Criticò Videla sistematicamente, ma non per l’orribile dittatura da lui instaurata ma perché non
provvedeva ad aiutare i poveri, i deboli, i bisognosi. Alla fine il governo, per liberarsi di quella voce
fastidiosa, mise a sua disposizione una struttura assistenziale fino a quel momento inerte e lui
abbandonò la sua diocesi ad un vicario e cominciò a battere tutto il paese come un missionario, ma
non per convertire bensì per aiutare, educare, infondere speranza e carità.
Due mesi fa ha pubblicato un’enciclica sulla fede, un testo già scritto dal suo predecessore con il
quale convive senza alcun imbarazzo a poche centinaia di metri di distanza. Ha ritoccato in pochi
punti quel testo e l’ha firmato e reso pubblico.
L’enciclica è alquanto innovativa rispetto ad altre sullo stesso tema emesse dai suoi predecessori. La
novità sta nel fatto che non si occupa del rapporto tra fede e ragione. Non esclude affatto che quel
rapporto ci sia, ma a lui (e a Benedetto XVI) interessa la grazia che promana dal Signore e scende
sui fedeli. La grazia coincide con la fede e la fede con la carità, l’amore per il prossimo, che è il solo
modo – attenzione: il solo modo – di amare il Signore. Si sente il profumo intellettuale di Agostino.
Più di Agostino che di Paolo. Ma qui andiamo già nel difficile. Si dovrebbe pensare che siano tre i
Santi di riferimento per l’attuale Vescovo di Roma (che insiste molto su questa qualifica che
accompagna e addirittura precede il titolo pontificale): Agostino, Ignazio, Francesco.

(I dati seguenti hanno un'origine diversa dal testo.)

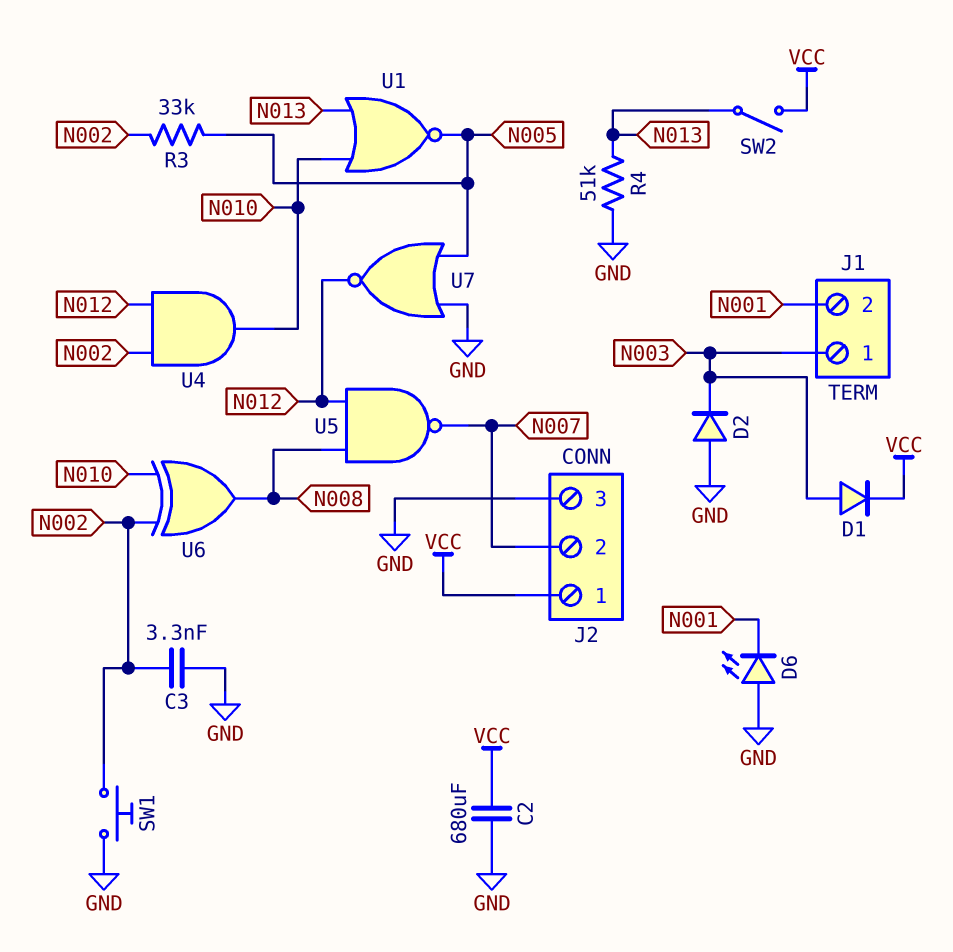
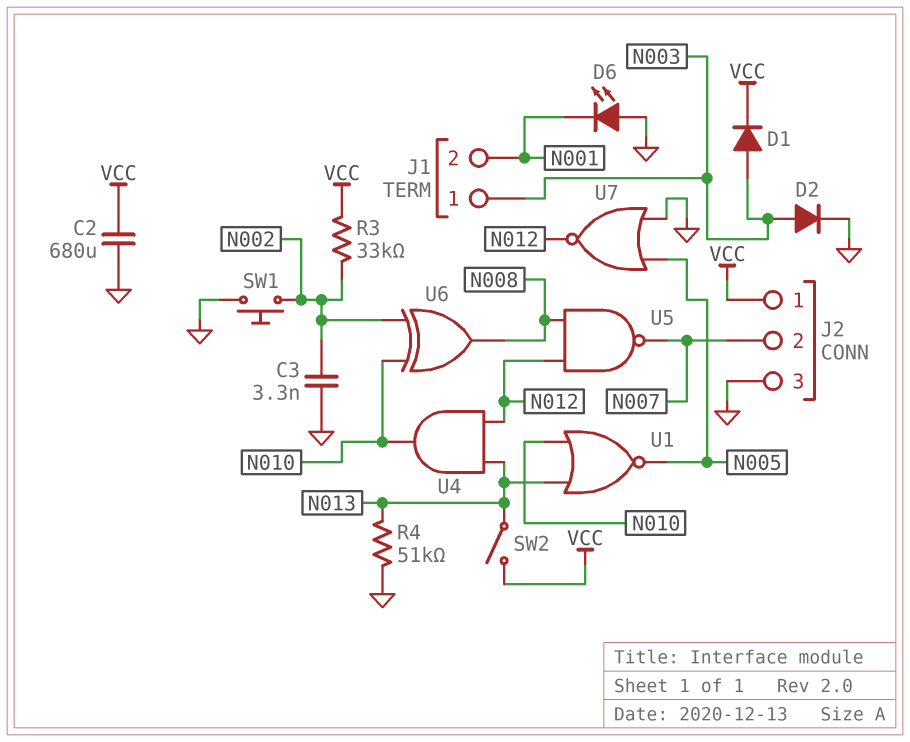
D2: diode (A GND, K N003) -> diode (A N003, K GND)
R3: 33k (N002, N005) -> 33k (N002, VCC)
U4: AND (in N002, in N012, out N010) -> AND (in N012, in N013, out N010)

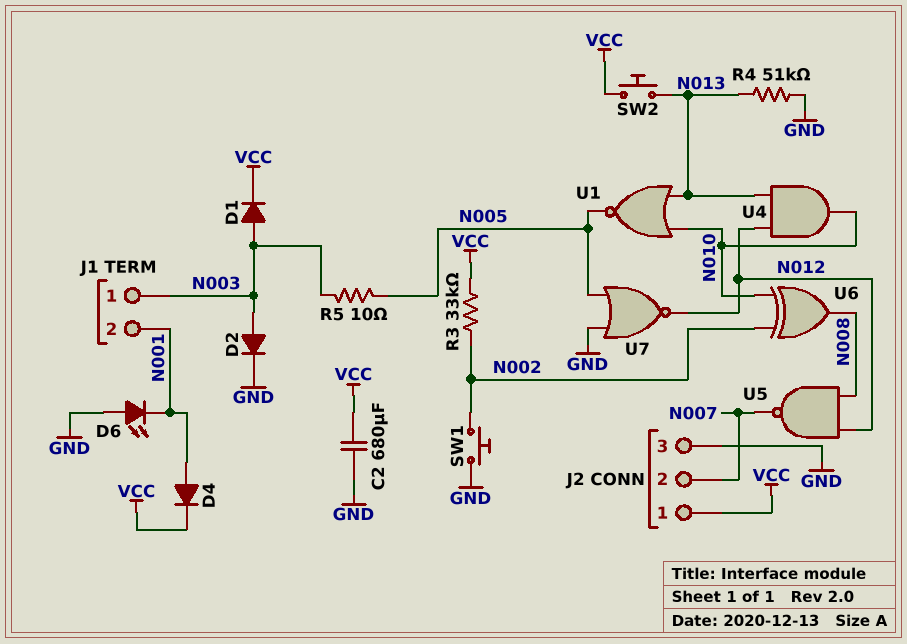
C3: 3.3nF (GND, N002) -> none
D4: none -> diode (A N001, K VCC)
R5: none -> 10 (N003, N005)
SW2: switch (N013, VCC) -> button (N013, VCC)

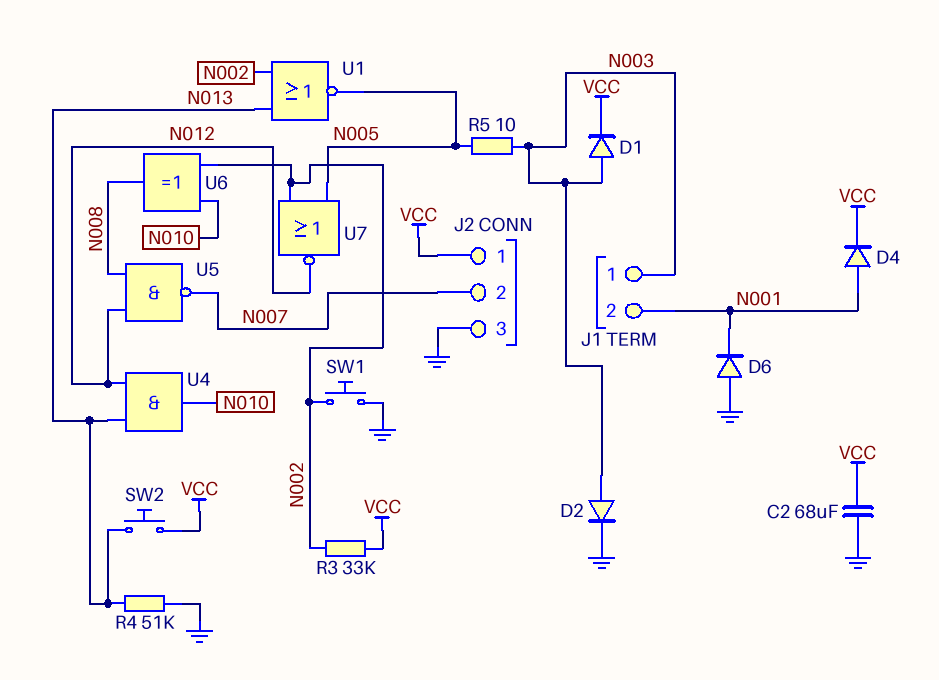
C2: 680uF (GND, VCC) -> 68uF (GND, VCC)
D6: LED (A GND, K N001) -> diode (A GND, K N001)
U1: NOR (in N010, in N013, out N005) -> NOR (in N002, in N013, out N005)
U7: NOR (in GND, in N005, out N012) -> NOR (in N002, in N005, out N012)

Ma è quest’ultimo che dà al Papa che ne ha preso il nome il connotato più evidente e da lui
sottolineato in ogni occasione. Vuole una Chiesa povera che predichi il valore della povertà; una
Chiesa militante e missionaria, una Chiesa pastorale, una Chiesa costruita a somiglianza di un Dio
misericordioso, che non giudica ma perdona, che cerchi la pecora smarrita, che accolga il figliol
prodigo.
Certo, la Chiesa cattolica è anche un’istituzione, ma l’istituzione, come la vede Francesco, è una
struttura di servizio, come l’intendenza di un esercito rispetto alle truppe combattenti. L’intendenza
segue, non precede. E così siano l’istituzione, la Curia, la Segreteria di Stato, la Banca, il
Governatorato del Vaticano, le Congregazioni, i Nunzi e i Tribunali, tutta l’immensa e
immensamente complessa architettura che tiene in piedi da duemila anni la Chiesa, Sposa di Cristo.
Questo, finora, è stato il volto della Chiesa. La pastoralità? Certo, un bene prezioso. La Chiesa
predicante? La Chiesa missionaria? La Chiesa povera? Certo, la vera sostanza che l’istituzione
contiene come un gioiello prezioso dentro una scatola d’acciaio.

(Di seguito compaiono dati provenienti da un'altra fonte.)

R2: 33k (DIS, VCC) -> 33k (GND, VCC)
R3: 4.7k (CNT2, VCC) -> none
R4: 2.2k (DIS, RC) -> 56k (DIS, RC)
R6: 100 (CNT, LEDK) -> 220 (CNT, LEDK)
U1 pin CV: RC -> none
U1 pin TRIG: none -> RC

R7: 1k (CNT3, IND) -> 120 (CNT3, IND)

Ma attenzione: per duemila anni la Chiesa ha parlato, ha deciso, ha agito come istituzione. Non c’è
mai stato un papa che abbia inalberato il vessillo della povertà, non c’è mai stato un papa che non abbia gestito il potere, che non abbia difeso, rafforzato, amato il potere, non c’è mai stato un papa
che abbia sentito come proprio il pensiero e il comportamento del poverello di Assisi. E non c’è mai
stata, se non nei casi di debolezza e di agitazione, una Chiesa orizzontale invece che verticale. In
duemila anni di storia la chiesa cattolica ha indetto 21 Concili ecumenici, per lo più addensati tra il
III e il V secolo dell’era cristiana e tra il IX e il XIII. Dal Concilio di Trento passarono più di
trecent’anni fino al Vaticano I preceduto dal Sillabo e poi ne passarono ottanta fino al Vaticano II.

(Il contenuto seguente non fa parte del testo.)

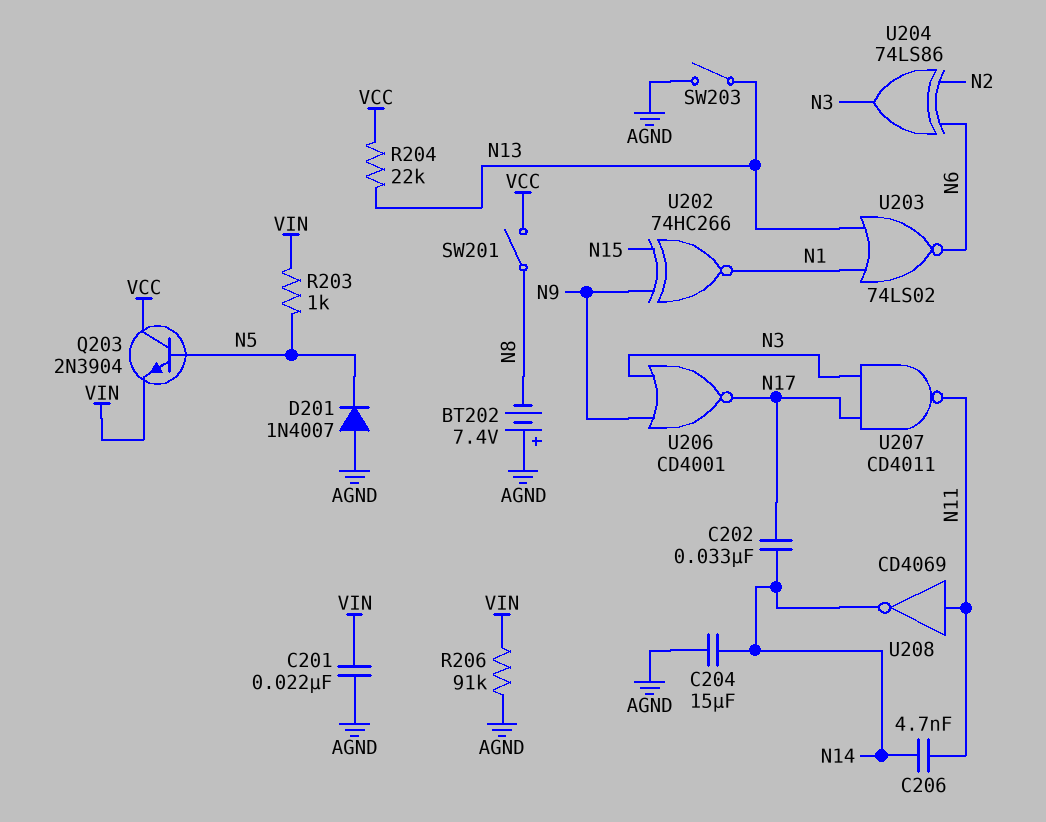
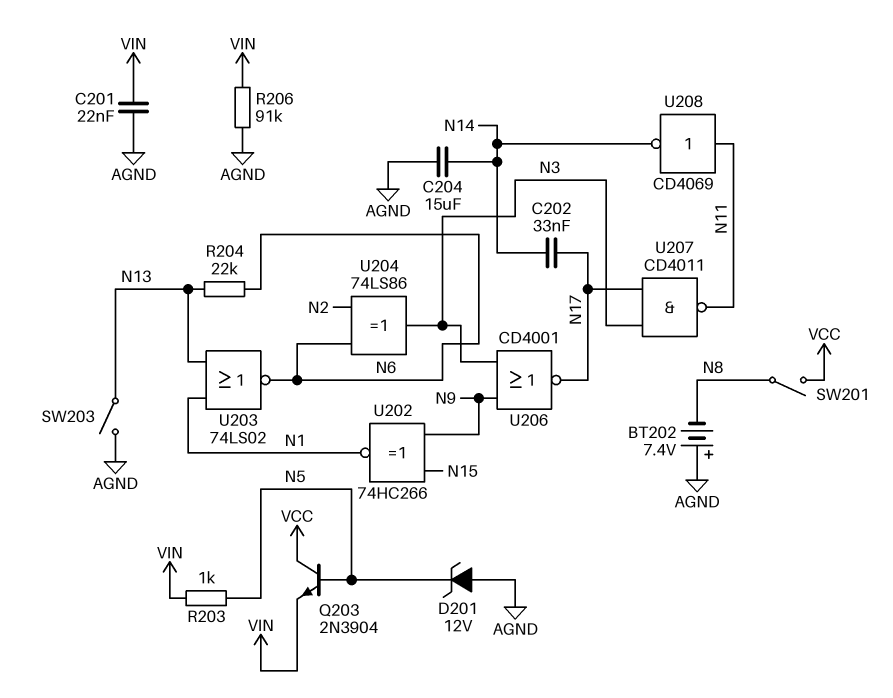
C206: 4.7nF (N11, N14) -> none
D201: diode 1N4007 (A AGND, K N5) -> zener 12V (A AGND, K N5)
R204: 22k (N13, VCC) -> 22k (N6, N13)

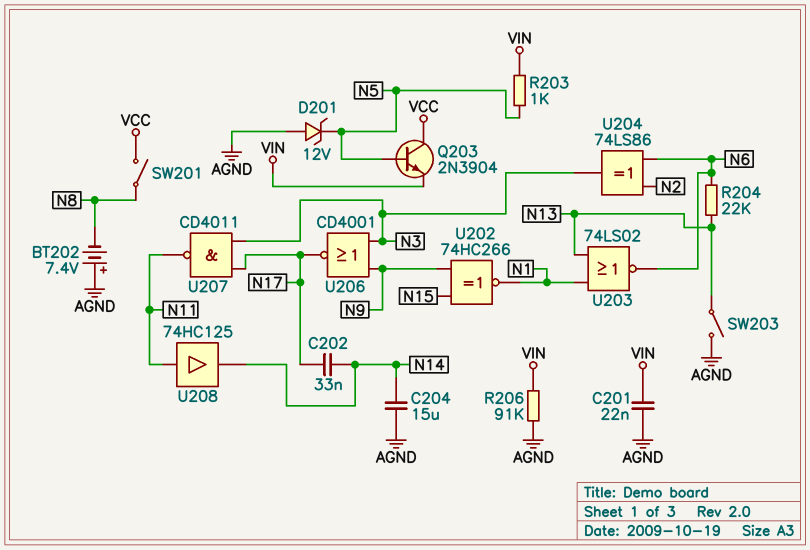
U208: NOT CD4069 (in N11, out N14) -> buffer 74HC125 (in N11, out N14)

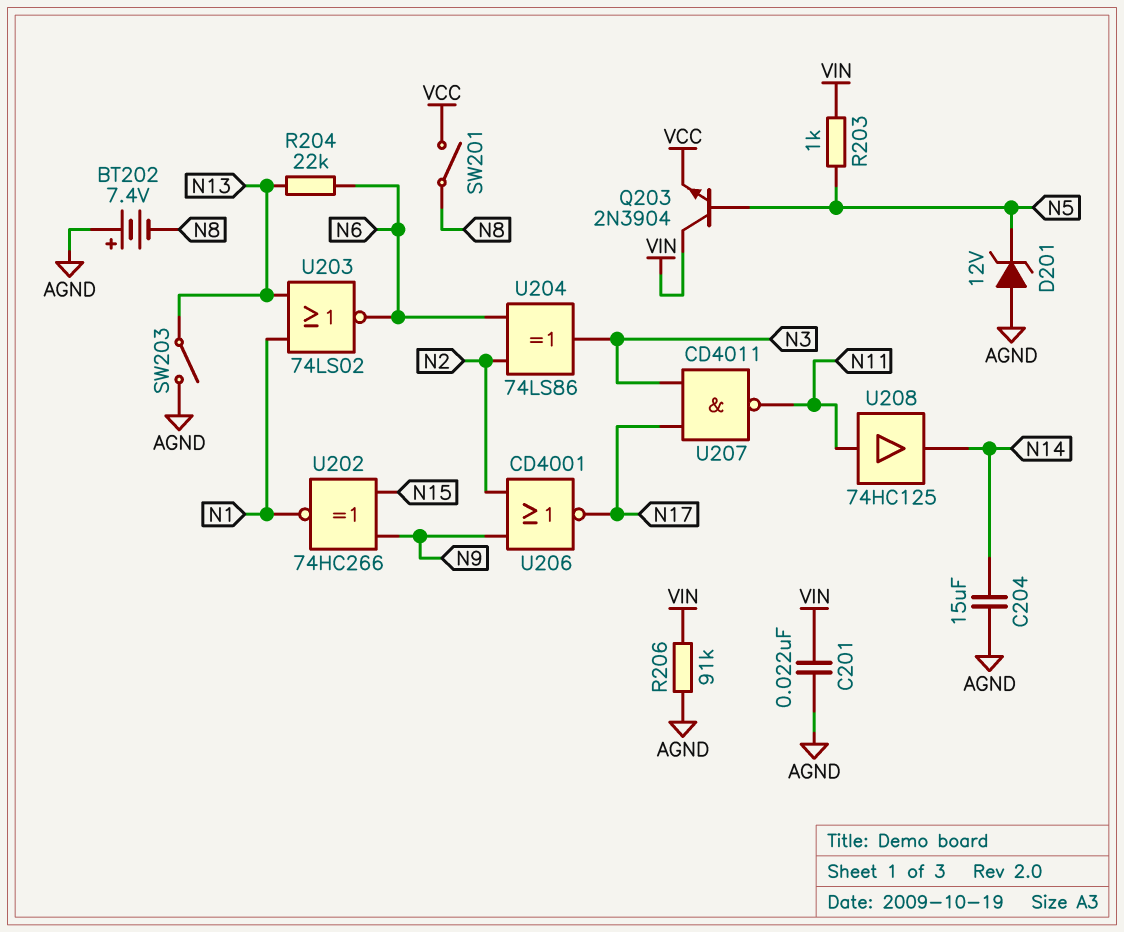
C202: 33nF (N14, N17) -> none
Q203: NPN 2N3904 (B N5, C VCC, E VIN) -> NPN 2N3904 (B N5, C VIN, E VCC)
U206: NOR CD4001 (in N3, in N9, out N17) -> NOR CD4001 (in N2, in N9, out N17)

I Sinodi sono stati ovviamente molto più numerosi, ma tutti indetti e guidati dalla Curia e dal Papa.
Il cardinale Martini (vedi caso anch’egli gesuita) voleva accanto al magistero del Papa la struttura
orizzontale dei Concili e dei Sinodi dei vescovi, delle Conferenze episcopali e della pastoralità. Non
fu amato a Roma, come Bergoglio nel conclave che terminò con l’elezione di Ratzinger.
Bergoglio ama anche lui la struttura orizzontale. La sua missione contiene insomma due scandalose
novità: la Chiesa povera di Francesco, la Chiesa orizzontale di Martini. E una terza: un Dio che non
giudica ma perdona. Non c’è dannazione, non c’è Inferno. Forse Purgatorio? Sicuramente
pentimento come condizione per il perdono. «Chi sono io per giudicare i gay o i divorziati che
cercano Dio?» così Bergoglio.
* * *
Vorrei però a questo punto porgli qualche domanda. Non credo risponderà, ma qui ed oggi non
sono un giornalista, sono un non credente che è da molti anni interessato e affascinato dalla
predicazione di Gesù di Nazareth, figlio di Maria e di Giuseppe, ebreo della stirpe di David. Ho una
cultura illuminista e non cerco Dio. Penso che Dio sia un’invenzione consolatoria e affascinate della
mente degli uomini.
Ebbene, è in questa veste che mi permetto di porre a Papa Francesco qualche domanda e di
aggiungere qualche mia riflessione.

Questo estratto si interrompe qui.